Addiction Means Everybody

From the LSI newsletter HEALTHY SOLUTIONS, Volume 1, Number 1

Introduction

Eliminating Addictions before Parole : The Ellsworth Experience

Changing the Biology of Addiction


Eliminating Addictions before Parole : The Ellsworth Experience

Based on a successful Life Sciences treatment program, in July a group of prisoners with addiction problems began an innovative treatment program in a special prison in central Kansas. This program offers new hope for reducing returns to prison in the future.

The Ellsworth Correctional Facility (ECF) is dedicated to providing a 90-day "tune-up" to parole violators before they return to the streets again. A new type of prisoner was created last year by changes in state sentencing laws designed to prevent prisons from over-flowing.

Under revised sentencing guidelines, persons who have parole revoked on a technical violation can be incarcerated no more than 90 days, regardless of how they behave in prison, unless their behavior constitutes another crime.

There are now about 6000 people on parole in Kansas.
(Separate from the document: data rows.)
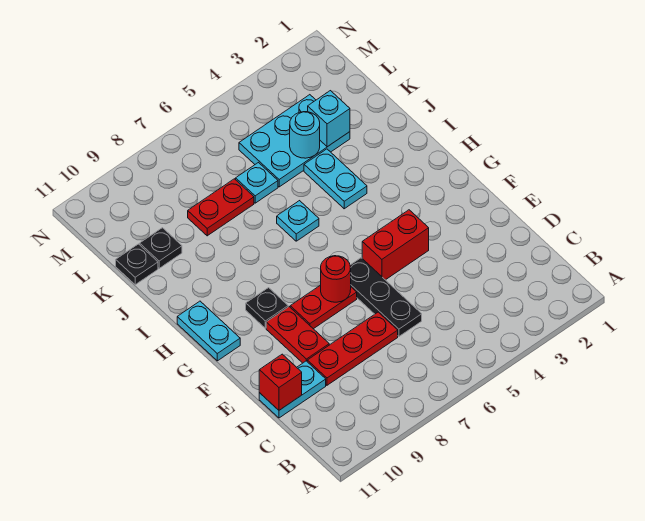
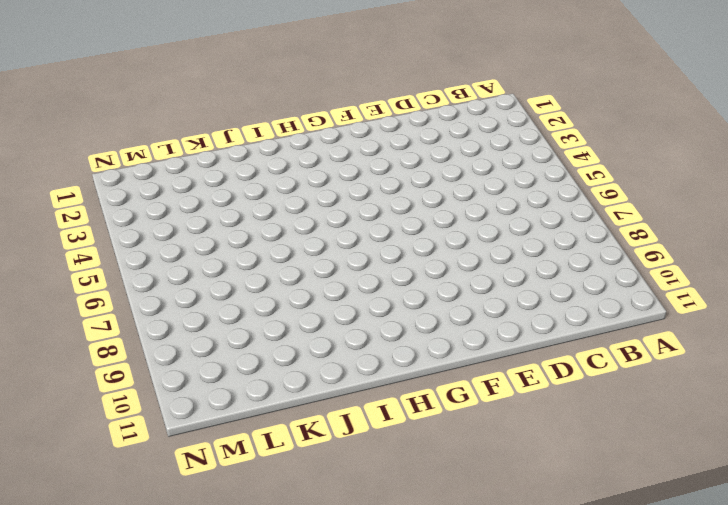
none -> black plate D6:F6 level 1
none -> red plate D7:D9 level 1
none -> cyan plate D10:D11 level 1

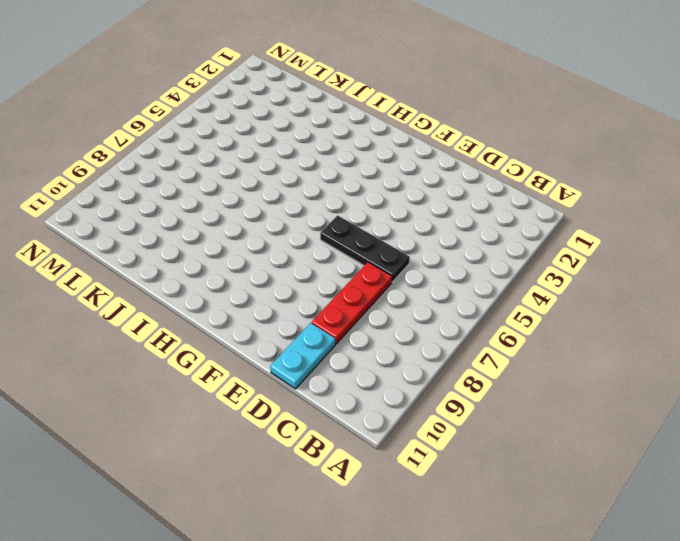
none -> red plate E9:F9 level 1
none -> red brick F4:F5 level 1
none -> red plate F7:F8 level 1

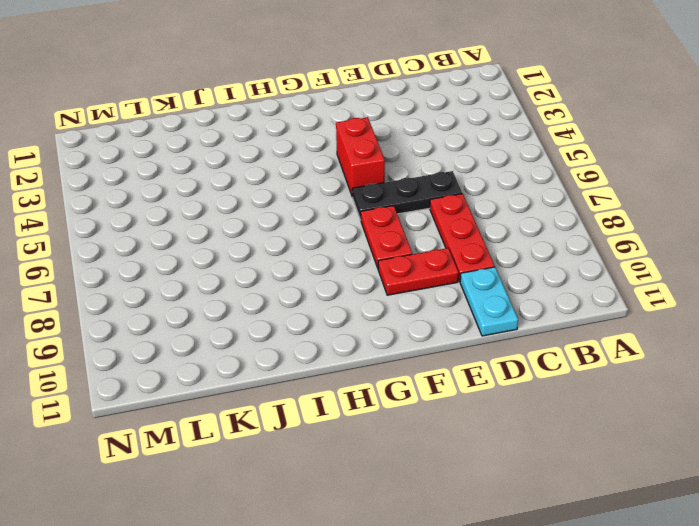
none -> black plate G9 level 1
none -> cyan plate G11:H11 level 1
none -> cyan plate I4:J4 level 1

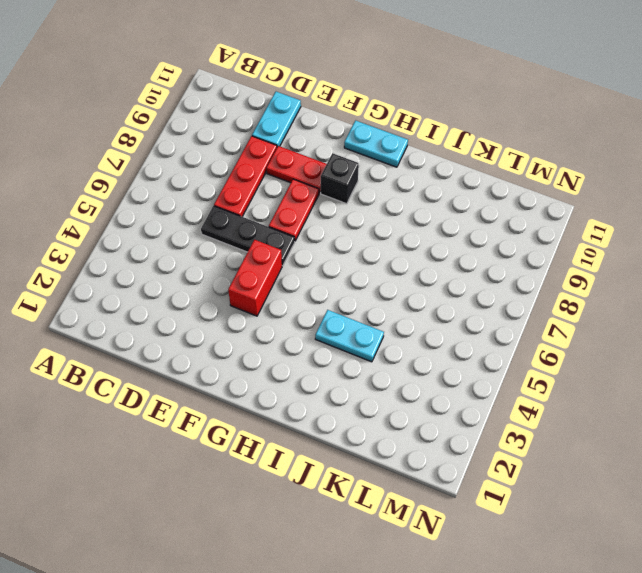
black brick G9 level 1 -> black plate G9 level 1
none -> cyan plate I6 level 1
none -> cyan plate K3:L5 level 1
none -> cyan plate K6 level 1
Last year about 2500 of them had their paroles revoked. In February, the 600-bed Ellsworth Facility became the State's first prison to house strictly parole violators. It is one of only four such facilities in the country.

Since most prisoners now are incarcerated and violate parole in relation to substance abuse charges, an effective treatment for addiction could save the State of Kansas millions of dollars including costs for incarceration (currently set around $25,000 per year for each prisoner), costs of repeated treatment following relapse, and costs of addiction-related crime.

The Life Sciences Institute of Mind-Body Health in Topeka obtained a 3-year grant to supply all addiction treatment in ECF beginning July, 1993. Each year 70 prisoners will take part in an innovative neurofeedback therapy program that is resulting in extremely low relapse rates in individuals with substance abuse problems. Several small controlled studies in a Veterans Administration Hospital in Fort Lyons, Colorado and at The Menninger Clinic have demonstrated the value of neurofeedback therapy for addictions.

Another 140 inmates each year will receive standard substance abuse treatment. Data comparing these two treatments will represent the largest controlled study of the effect of neurofeed- back therapy with addiction, and the first with a prison population. A group of 109 inmates has completed treatment, and while it is too early to determine what the results will be, it is clear that the treatment staff, the prison staff, and the patients themselves are feeling positive about the experience.

"Few people today seem to understand how to correct the addictive problem that underlies our confining large groups of people in prisons. Unfortunately prisoners are often trained in how to engage in further criminal behavior.

"We are lucky to have a State government with the foresight to try something new, a prison with a Warden (Louis Bruce) and a staff dedicated to attempting to rehabilitate, not just to punish. Neurofeedback therapy can contribute savings not just in dollars but also in human lives."